30 July 2012

Huge carbon-sucking funnels found in Southern Ocean

Agençe France-Presse
Wind, eddies and currents work together to create 1,000 km-wide, carbon dioxide-sucking funnels that takes Earth-warming carbon deep into the Southern Ocean to be safely locked away. But the process may itself be threatened by climate change.
Climate change water vortex_COSMOS science magazine

Carbon dioxide is sucked into the Southern Ocean through huge funnels. This process stores carbon, but may itself be threatened by climate change. Credit: iStockphoto

PARIS: Wind, eddies and currents work together to create 1,000 km-wide, carbon-sucking funnels that takes Earth-warming carbon deep into the Southern Ocean to be safely locked away.

The process itself could be threatened by climate change, according to the research team from Britain and Australia that made the discovery, published in Nature Geoscience.

About a quarter of the carbon dioxide on Earth is stored away in its oceans – some 40% of that in the Southern Ocean encircling Antarctica, and this process adds to the toolkit of scientists attempting climate warming predictions.

Carbon locked away for thousands of years

At a depth of about 1,000 metres (3,200 feet), carbon can be locked away for hundreds to thousands of years, yet scientists had never been sure exactly how it gets there after dissolving into surface waters.

They had suspected the wind was the main force at play, pooling up surface water in some areas and forcing it down into the ocean depths.

Using 10 years of data obtained from small, deep-sea robotic probes, the researchers found that in addition to the wind, eddies – big whirlpool-like phenomena about 100km (60 miles) in diameter on average, also played a part.

Five 1,000 km-wide funnels

“You add the effect of these eddies and the effect of the wind and the effect of prominent currents in the Southern Ocean, you add these three effects, it makes … 1,000 km-wide funnels that bring the carbon from the sea surface to the interior,” said study author Jean-Baptiste Sallee.

The team had also used temperature, salinity and pressure data collected from ship-based observations since the 1990s.

“This is a very efficient process to bring carbon from the surface to the interior. We found in the Southern Ocean there are five such funnels,” said Sallee.

Climate change could affect the Southern Ocean

The team also found that the eddies counterbalanced a different effect of strong winds – that of releasing stored carbon by violent mixing of the sea.

“This does seem to be good news, but the thing is what will be the impact of climate change on the eddies? Will they stop, will they intensify? We have no idea,” said Sallee.

A changing climate could theoretically affect the nature and effect of the Southern Ocean eddies by changing ocean currents, intensifying winds or creating stark temperature spikes.

Climate models must include these eddies

The findings mean that eddies must be taken into account in future climate models, said Sallee. They are not currently.

The study focussed on the part of the Southern Ocean south of 35 degree south latitude.

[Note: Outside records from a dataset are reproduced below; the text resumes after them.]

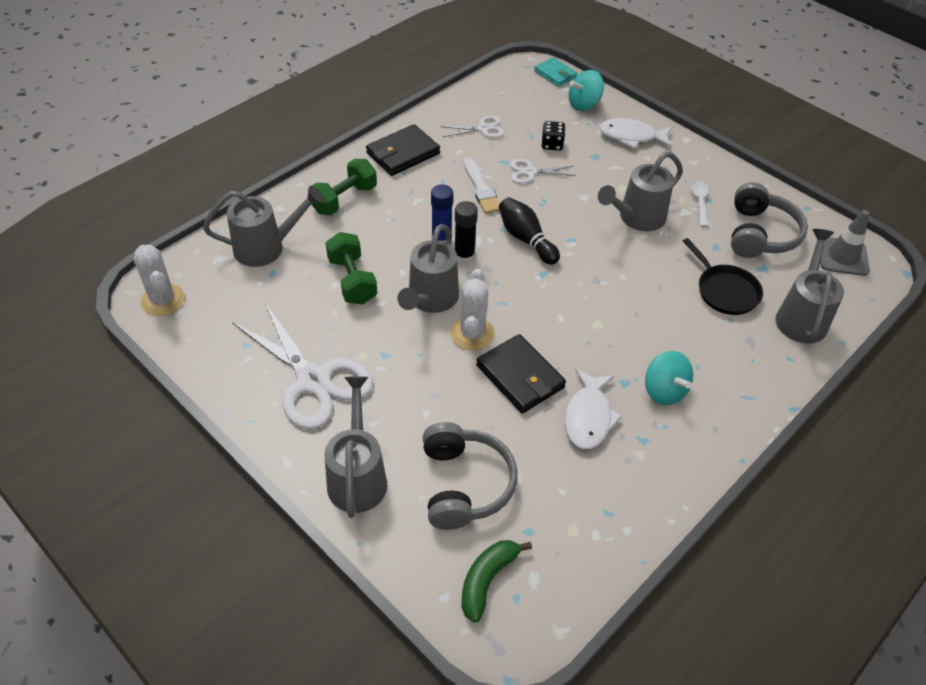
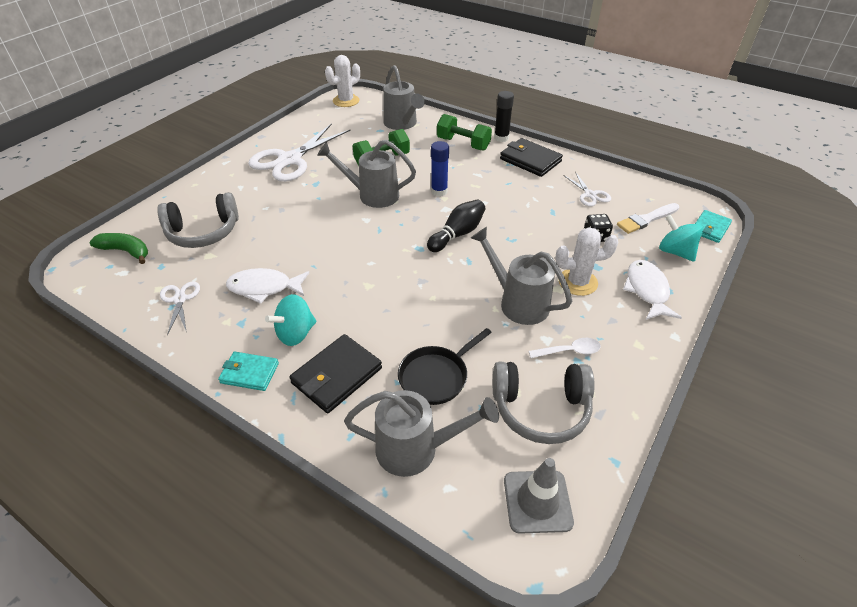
camera: 80 degrees right, 5 degrees down
(357, 476) = (213, 188): grey watering can -> none
(464, 256) = (424, 204): black glue stick -> black glue stick (501, 138)
(472, 334) = (342, 218): white cactus -> white cactus (577, 282)
(481, 189) = (509, 203): white brush -> white brush (646, 219)
(520, 376) = (303, 247): black wallet -> black wallet (337, 376)
(530, 172) = (547, 227): white scissors -> white scissors (180, 299)
(717, 432) = (249, 373): none -> turquoise wallet

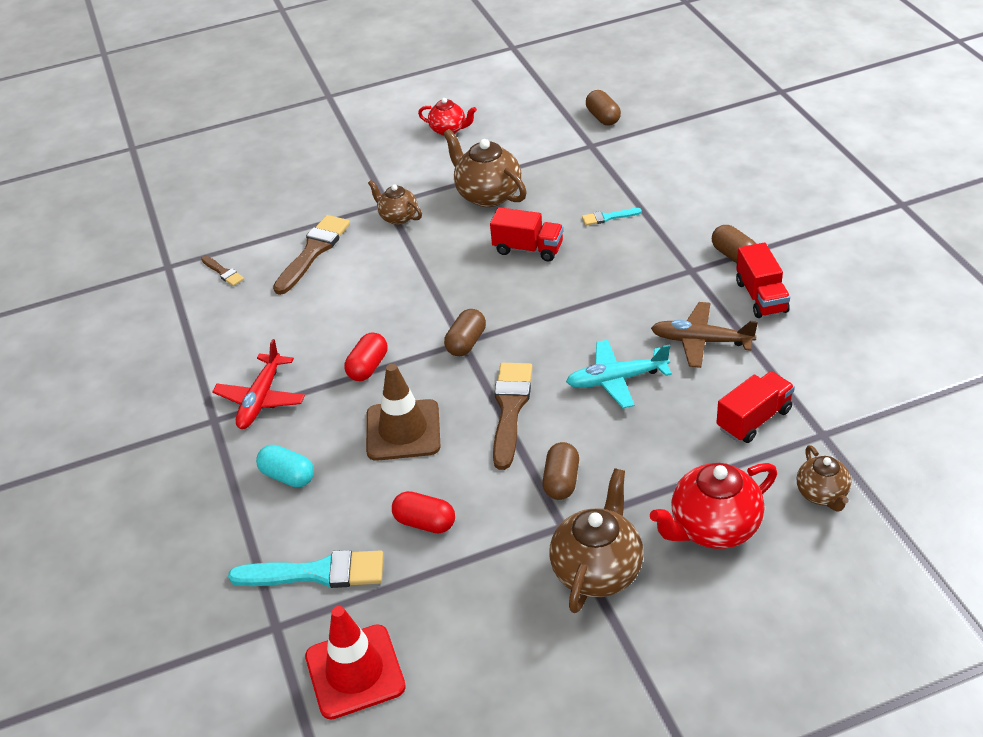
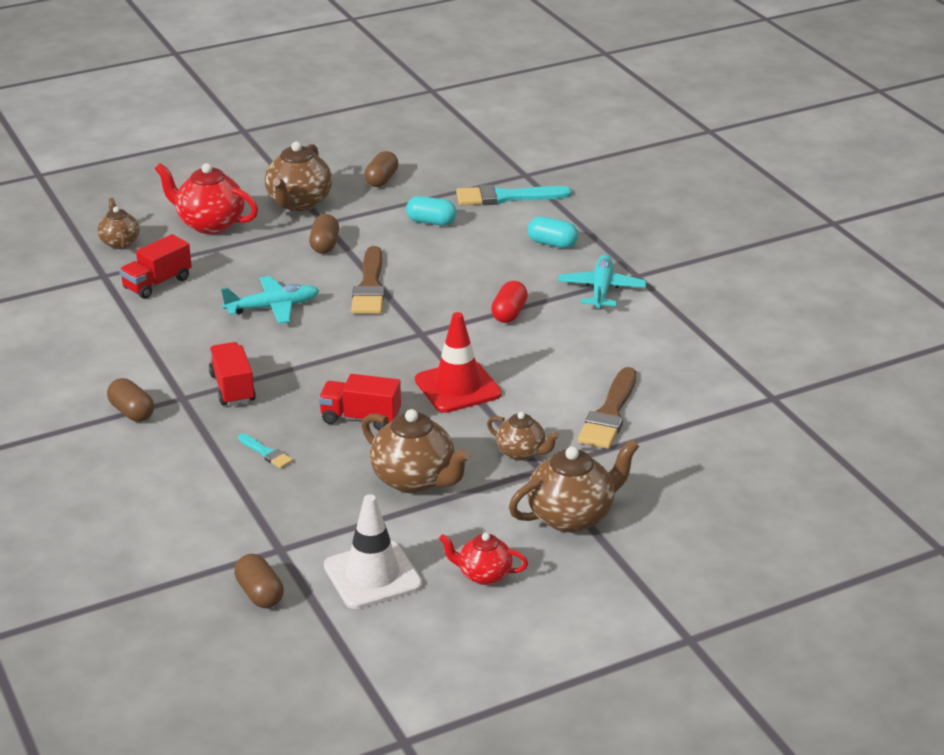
camera: 170 degrees right, 10 degrees down
(223, 272) = (703, 392): brown brush -> none
(261, 399) = (601, 290): red plane -> turquoise plane
(355, 672) = (463, 159): red traffic cone -> red traffic cone (458, 387)
(375, 168) = (572, 516): none -> brown teapot
(403, 430) = (463, 272): brown traffic cone -> none
(425, 522) = (431, 222): red capsule -> turquoise capsule
(466, 343) = (417, 333): brown capsule -> brown capsule (381, 180)
(525, 129) = (372, 575): none -> white traffic cone
(608, 217) = (266, 453): turquoise brush -> turquoise brush turned 60 degrees clockwise
(701, 341) = (188, 336): brown plane -> none
(713, 528) = (209, 224): red teapot -> red teapot turned 120 degrees counterclockwise
(761, 297) = (117, 373): red truck -> red truck (233, 388)

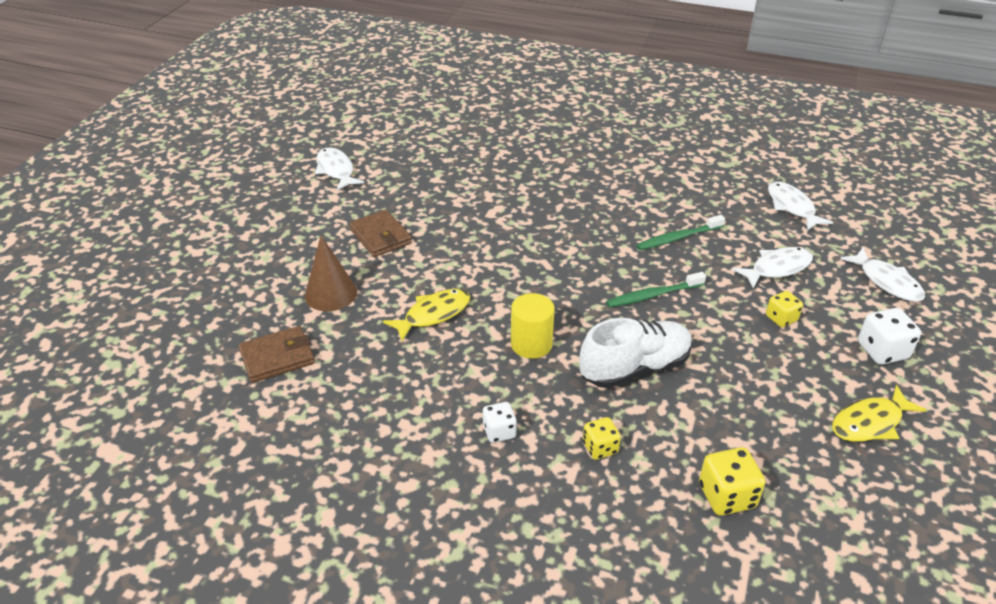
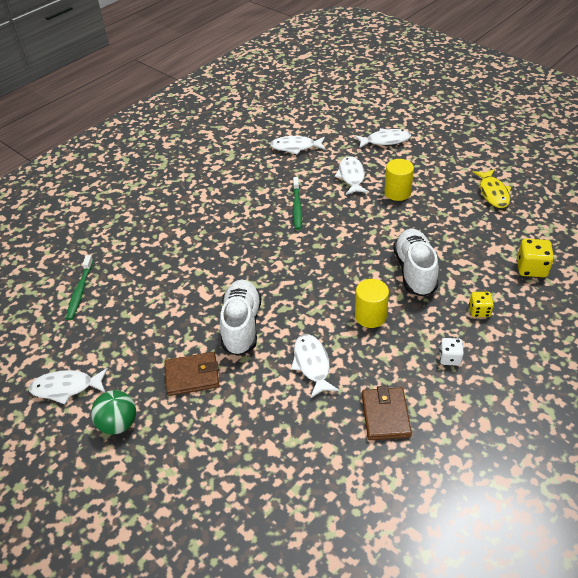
camera: 65 degrees left, 5 degrees up
(277, 357) = (316, 485): brown wallet -> brown wallet (385, 415)
(308, 211) = (118, 424): none -> green ball
(331, 293) = (251, 429): brown cone -> none
(433, 314) = (312, 364): yellow fish -> white fish
(462, 249) = (241, 325): none -> white shoe
(653, 295) = (349, 239): green toothbrush -> green toothbrush (80, 291)
(781, 318) = (397, 192): yellow dice -> yellow cylinder
(882, 351) = (441, 166): white dice -> none

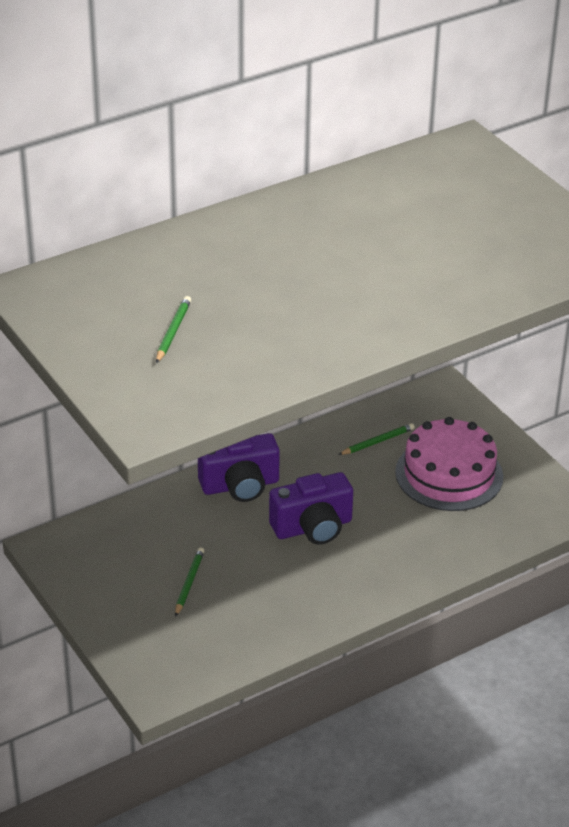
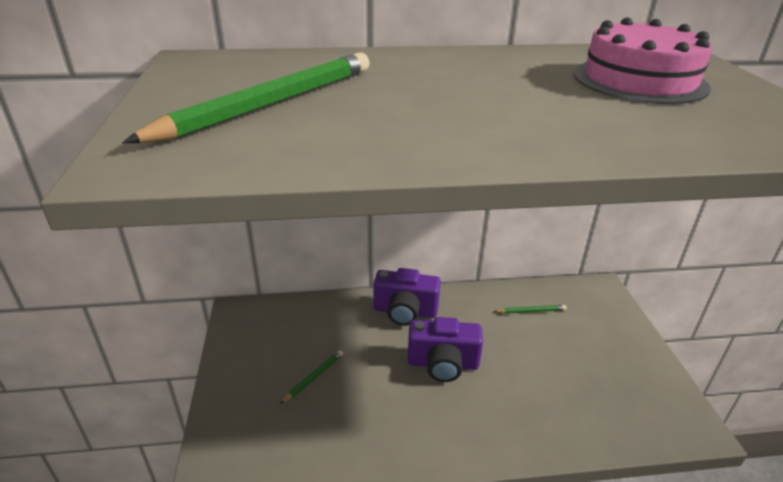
camera: 25 degrees right, 5 degrees down
(173, 331) = (271, 103): green pencil -> green pencil, size x2.37
(449, 474) = (582, 356): pink cake -> pink cake (639, 80)

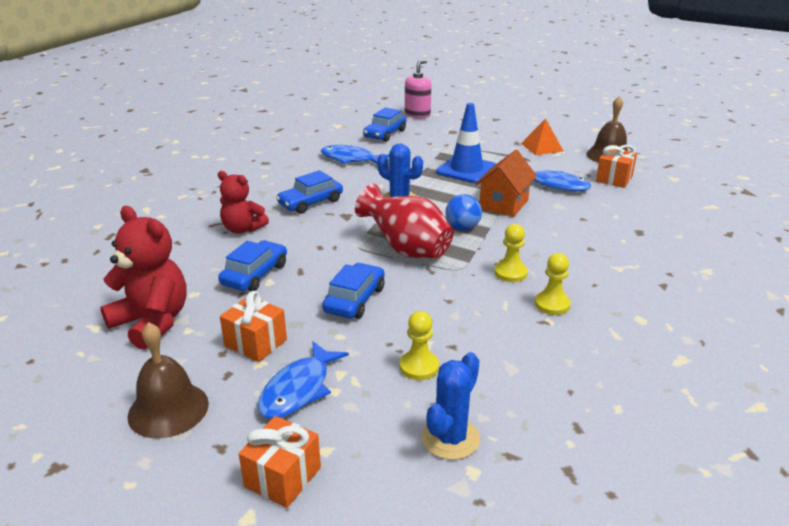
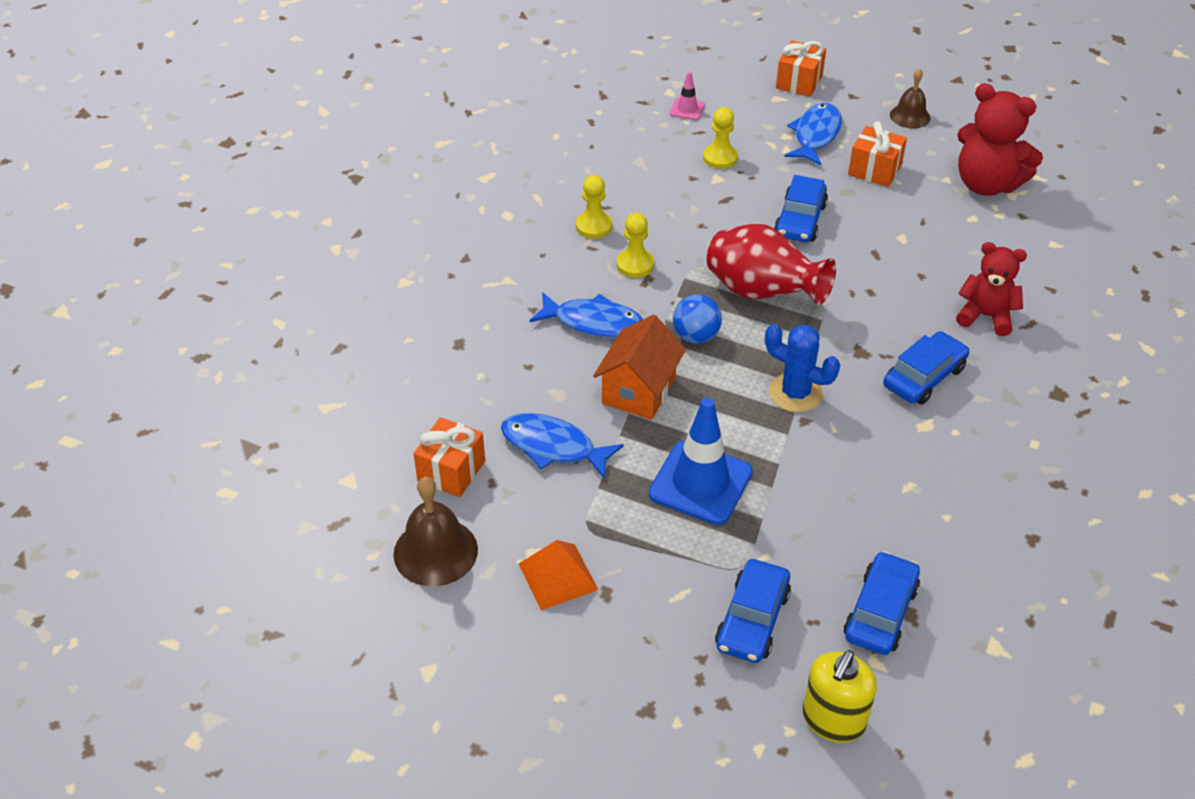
camera: 175 degrees right, 15 degrees up
(168, 409) = (910, 116): brown bell -> brown bell, size x0.65
(255, 274) = (923, 245): blue car -> blue car (752, 620)
(350, 159) = (912, 505): blue fish -> blue fish (594, 322)
(417, 115) = (833, 720): pink soap dispenser -> yellow soap dispenser
(450, 438) = (687, 109): blue cactus -> pink traffic cone

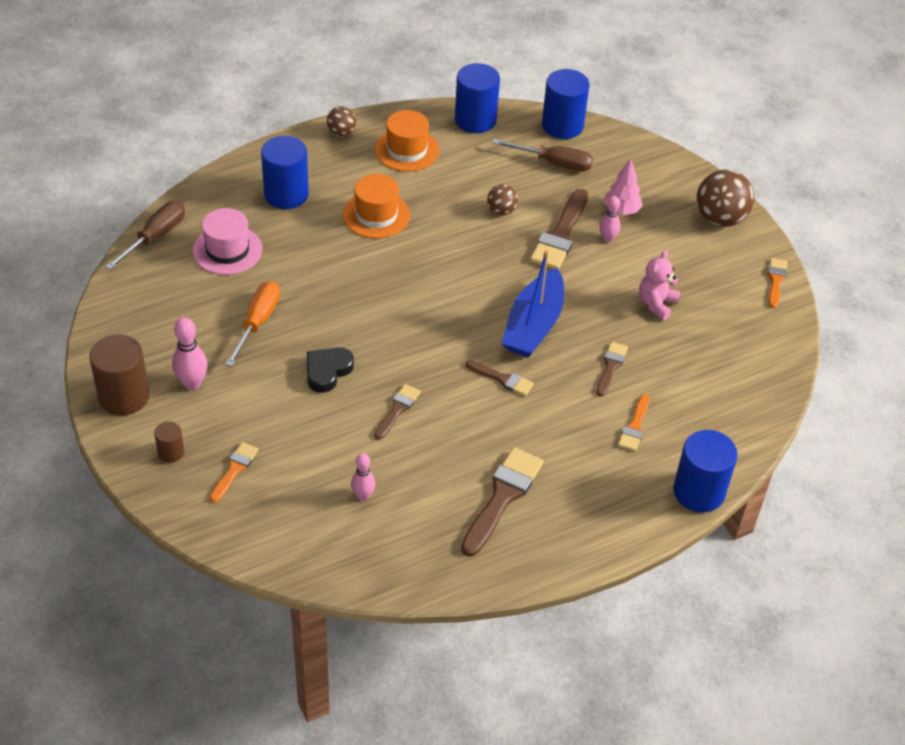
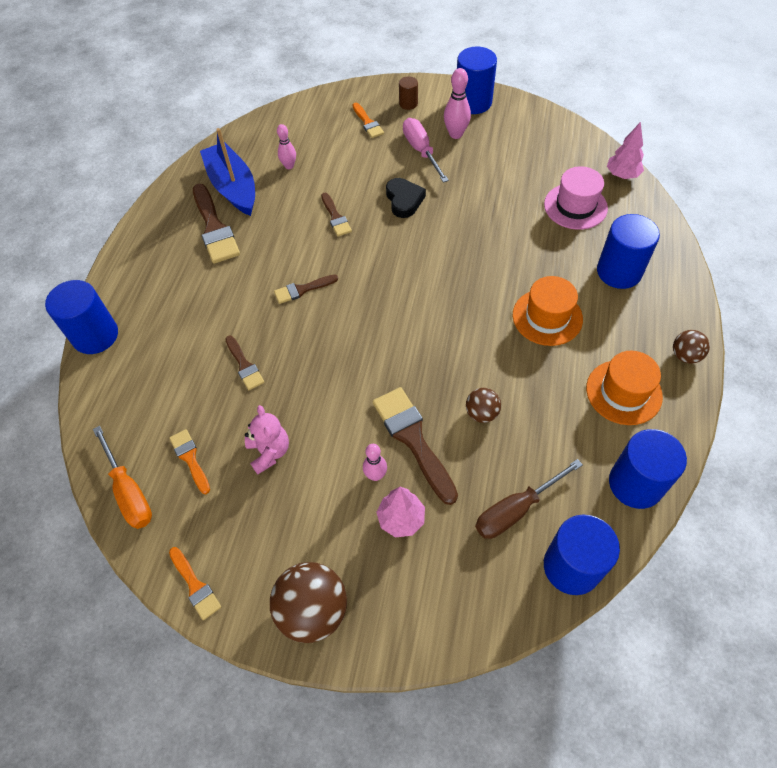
camera: 135 degrees right, 10 degrees up
(124, 396) = (473, 102): brown cylinder -> blue cylinder
(155, 236) = (622, 175): brown screwdriver -> pink tree
(243, 397) = (421, 151): none -> pink screwdriver
(257, 322) = (483, 188): orange screwdriver -> orange screwdriver (129, 491)
(533, 325) = (332, 344): blue boat -> blue boat (233, 187)
(634, 426) = (181, 339): orange brush -> orange brush (190, 458)

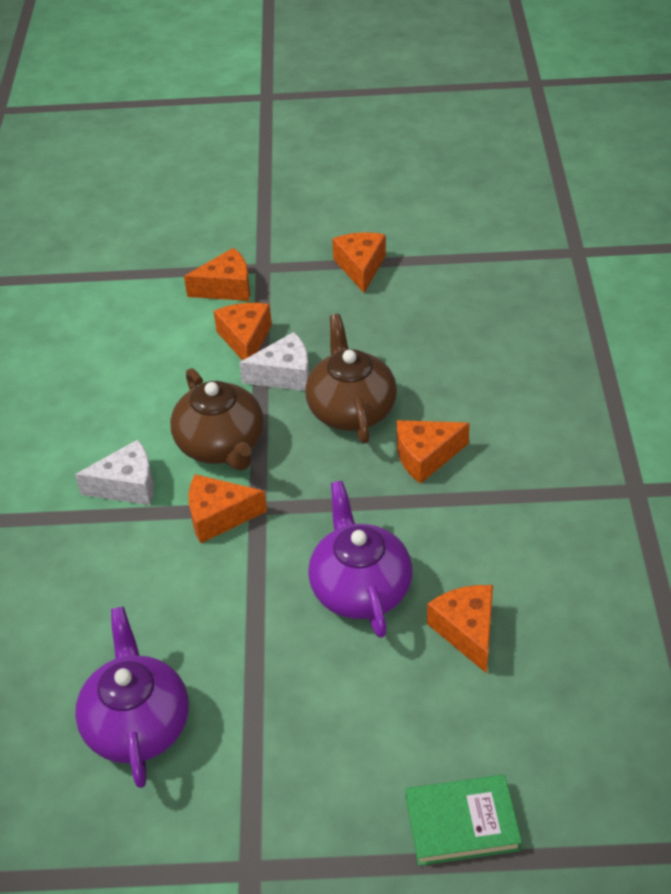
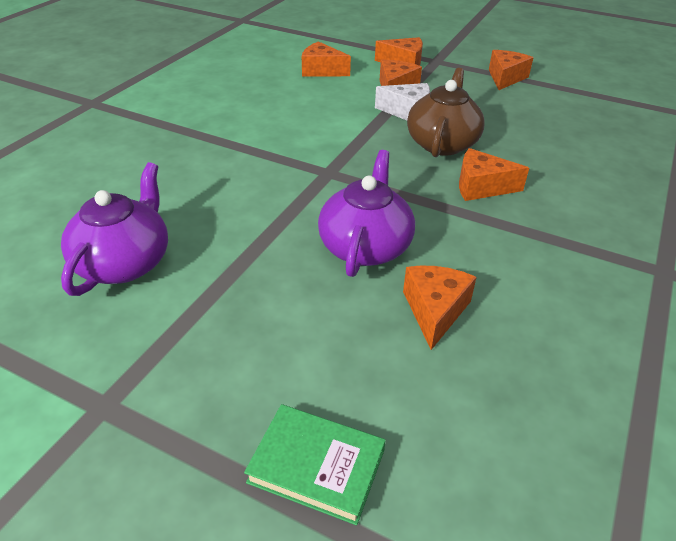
camera: 25 degrees right, 5 degrees down
(127, 485) = (251, 132): white cheese -> none
(219, 516) = (297, 168): orange cheese -> orange cheese (321, 70)
(221, 445) = (333, 132): brown teapot -> none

The team could not say whether the same funnelling process would be at play in other seas, but Sallee said the Southern Ocean was “one of the most energetic places on Earth”, and the effect of eddies would likely be larger there than anywhere else.

There is also another carbon capturing process, not covered by this study, of CO2-producing micro organisms that live near the ocean surface sinking to the sea floor and settling there when they die.